Previously gzip negotiation relied on:

request.getHeader("Accept-Encoding").contains("gzip")

This approach had multiple issues:

Could throw a NullPointerException when the header is absent
Incorrectly accepted gzip even when explicitly disabled e.g., gzip;q=0
Ignored wildcard encodings (*)
Did not handle malformed or adversarial header inputs safely
Relied on brittle substring matching instead of structured parsing

Introduced a dedicated helper:

acceptsGzipEncoding(String header)

This method:

Safely handles null and empty headers
Parses encoding tokens and parameters
Correctly interprets q-values (q=)
Rejects gzip when q=0
Supports wildcard (*) fallback
Handles malformed inputs defensively (fails closed)

niloc132

This reads like it might be a fix for a security issue ("harden", "unsafe", the naming and javadoc of the test, etc), but you never come right out and say that it is. Can you confirm one way or another?

Is there a web browser (or other JS runtime) that exists which can load content from an http server that does not conform to the existing assumptions? Nothing about your description is wrong per se, but

The header is never absent in any js client i'm aware of
gzip is never disabled (or this would have stopped working, and I don't see an associated ticket?)
gzip is always explicitly listed (using "wildcard" gets into the situation of "sure, the server can send anything that I don't know about, which means I probably can't read it since I didn't list it")
adversarial requests are
- unlikely (bound to loopback by default),
- unproductive (they could have just gotten real content with a real request,
- and benign (the worst the attacker can do is cause a NPE which ... ensures they get no data?
"Relied on brittle substring matching instead of structured parsing" - that at least has merit, if there were ever an encoding contributed that has gzip as a substring - which I think is unlikely at best.

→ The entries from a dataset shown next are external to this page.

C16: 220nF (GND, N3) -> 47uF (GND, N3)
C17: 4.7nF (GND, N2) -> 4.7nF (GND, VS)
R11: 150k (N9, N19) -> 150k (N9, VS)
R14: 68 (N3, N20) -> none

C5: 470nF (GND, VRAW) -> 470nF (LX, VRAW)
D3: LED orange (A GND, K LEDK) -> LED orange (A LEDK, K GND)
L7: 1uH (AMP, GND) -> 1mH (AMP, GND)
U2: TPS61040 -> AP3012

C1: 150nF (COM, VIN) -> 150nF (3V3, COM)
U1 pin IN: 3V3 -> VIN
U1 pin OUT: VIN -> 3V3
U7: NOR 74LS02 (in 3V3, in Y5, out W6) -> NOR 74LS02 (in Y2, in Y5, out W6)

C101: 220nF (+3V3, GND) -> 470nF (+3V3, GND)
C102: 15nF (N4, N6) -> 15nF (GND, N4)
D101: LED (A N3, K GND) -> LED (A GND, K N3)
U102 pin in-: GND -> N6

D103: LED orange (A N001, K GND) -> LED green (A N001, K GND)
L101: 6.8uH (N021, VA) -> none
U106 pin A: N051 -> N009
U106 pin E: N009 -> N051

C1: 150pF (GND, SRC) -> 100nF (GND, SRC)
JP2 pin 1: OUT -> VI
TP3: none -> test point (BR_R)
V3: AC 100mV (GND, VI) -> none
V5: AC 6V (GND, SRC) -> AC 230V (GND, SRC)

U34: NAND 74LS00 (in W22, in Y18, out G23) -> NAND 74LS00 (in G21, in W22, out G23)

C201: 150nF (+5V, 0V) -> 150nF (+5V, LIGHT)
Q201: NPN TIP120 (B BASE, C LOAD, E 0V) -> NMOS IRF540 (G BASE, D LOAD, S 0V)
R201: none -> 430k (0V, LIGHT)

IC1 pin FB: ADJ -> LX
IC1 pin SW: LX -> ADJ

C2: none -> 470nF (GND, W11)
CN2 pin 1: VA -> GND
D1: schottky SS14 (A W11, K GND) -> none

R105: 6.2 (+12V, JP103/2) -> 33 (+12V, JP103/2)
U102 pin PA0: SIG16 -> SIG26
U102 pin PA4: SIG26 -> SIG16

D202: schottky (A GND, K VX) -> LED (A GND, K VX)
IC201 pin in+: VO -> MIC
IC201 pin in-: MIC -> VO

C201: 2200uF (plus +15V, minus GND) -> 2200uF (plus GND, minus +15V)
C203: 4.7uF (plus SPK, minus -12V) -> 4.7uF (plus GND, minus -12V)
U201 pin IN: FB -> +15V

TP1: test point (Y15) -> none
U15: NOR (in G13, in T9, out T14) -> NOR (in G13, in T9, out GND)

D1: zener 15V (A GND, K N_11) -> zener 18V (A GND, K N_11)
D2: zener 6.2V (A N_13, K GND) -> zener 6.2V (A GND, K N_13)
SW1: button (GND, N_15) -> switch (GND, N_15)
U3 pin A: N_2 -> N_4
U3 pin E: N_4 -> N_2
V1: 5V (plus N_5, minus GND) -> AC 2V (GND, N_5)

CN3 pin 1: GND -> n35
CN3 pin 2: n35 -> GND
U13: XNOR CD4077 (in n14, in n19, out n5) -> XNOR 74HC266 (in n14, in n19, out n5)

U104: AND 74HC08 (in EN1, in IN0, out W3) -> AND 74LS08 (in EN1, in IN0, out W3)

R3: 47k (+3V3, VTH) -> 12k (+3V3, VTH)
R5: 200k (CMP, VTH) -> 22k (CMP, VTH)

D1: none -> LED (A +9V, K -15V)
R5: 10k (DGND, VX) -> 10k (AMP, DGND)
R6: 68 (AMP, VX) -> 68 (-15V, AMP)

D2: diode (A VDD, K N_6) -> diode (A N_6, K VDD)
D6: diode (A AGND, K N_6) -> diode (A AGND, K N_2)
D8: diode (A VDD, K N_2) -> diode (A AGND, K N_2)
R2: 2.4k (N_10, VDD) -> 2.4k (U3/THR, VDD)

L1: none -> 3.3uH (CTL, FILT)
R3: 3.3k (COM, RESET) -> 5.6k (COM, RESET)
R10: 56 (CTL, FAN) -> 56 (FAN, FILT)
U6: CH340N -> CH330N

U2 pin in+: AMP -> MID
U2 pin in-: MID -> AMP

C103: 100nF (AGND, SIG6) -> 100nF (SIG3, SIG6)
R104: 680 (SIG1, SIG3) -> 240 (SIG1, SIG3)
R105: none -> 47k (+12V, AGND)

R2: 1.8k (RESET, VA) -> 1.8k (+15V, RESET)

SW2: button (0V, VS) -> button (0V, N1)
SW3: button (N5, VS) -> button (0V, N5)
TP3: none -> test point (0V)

Nevertheless, there is a spec, and we're probably better off following it than not. Two notes there that I feel you missed:

The current implementation of the server cannot (or will not) support IDENTITY encoding, which is ostensibly the correct fallback if gzip is not present or disabled ("If a non-empty Accept-Encoding header field is present in a request and none of the available representations for the response have a content coding that is listed as acceptable, the origin server SHOULD send a response without any content coding unless the identity coding is indicated as unacceptable.")
If we fail a request due to encoding issues, the server should be sending 415, not 405 ("Servers that fail a request due to an unsupported content coding ought to respond with a 415 (Unsupported Media Type) status and include an Accept-Encoding header field in that response...")

All told, I don't think this change is necessary, but it isn't wrong either. It feels a bit like churn for its own sake, with no actual problem being solved, but it also isn't keeping to the spec rigorously enough to seem like an actual "fix". What do you think?

niloc132 · 2026-04-09T13:01:27Z

+public class WebServerSecurityTest extends TestCase {
+
+  public void testAcceptsGzipEncodingRejectsNullOrEmptyHeader() {
+    assertFalse(WebServer.acceptsGzipEncoding(null));


This is wrong, isn't it?

https://httpwg.org/specs/rfc9110.html#field.accept-encoding

If no Accept-Encoding header field is in the request, any content coding is considered acceptable by the user agent.

niloc132 · 2026-04-09T13:04:06Z

+  public void testAcceptsGzipEncodingRejectsMalformedQValue() {
+    assertFalse(WebServer.acceptsGzipEncoding("gzip;q=not-a-number"));
+  }
+}


As per your note about structured parsing, this should include a test for something with gzip as a substring of its name - or as an alternative "metadata" for the named value?

Please also test the supported variations in blank spaces, other valid characters

niloc132 · 2026-04-09T13:06:32Z

+      double qValue = 1.0;
+      for (int i = 1; i < parts.length; i++) {
+        String parameter = parts[i].trim().toLowerCase(Locale.ROOT);
+        if (parameter.startsWith("q=")) {


This seems to imply that other parameters are supported, is that correct? By spec it doesn't seem allowed.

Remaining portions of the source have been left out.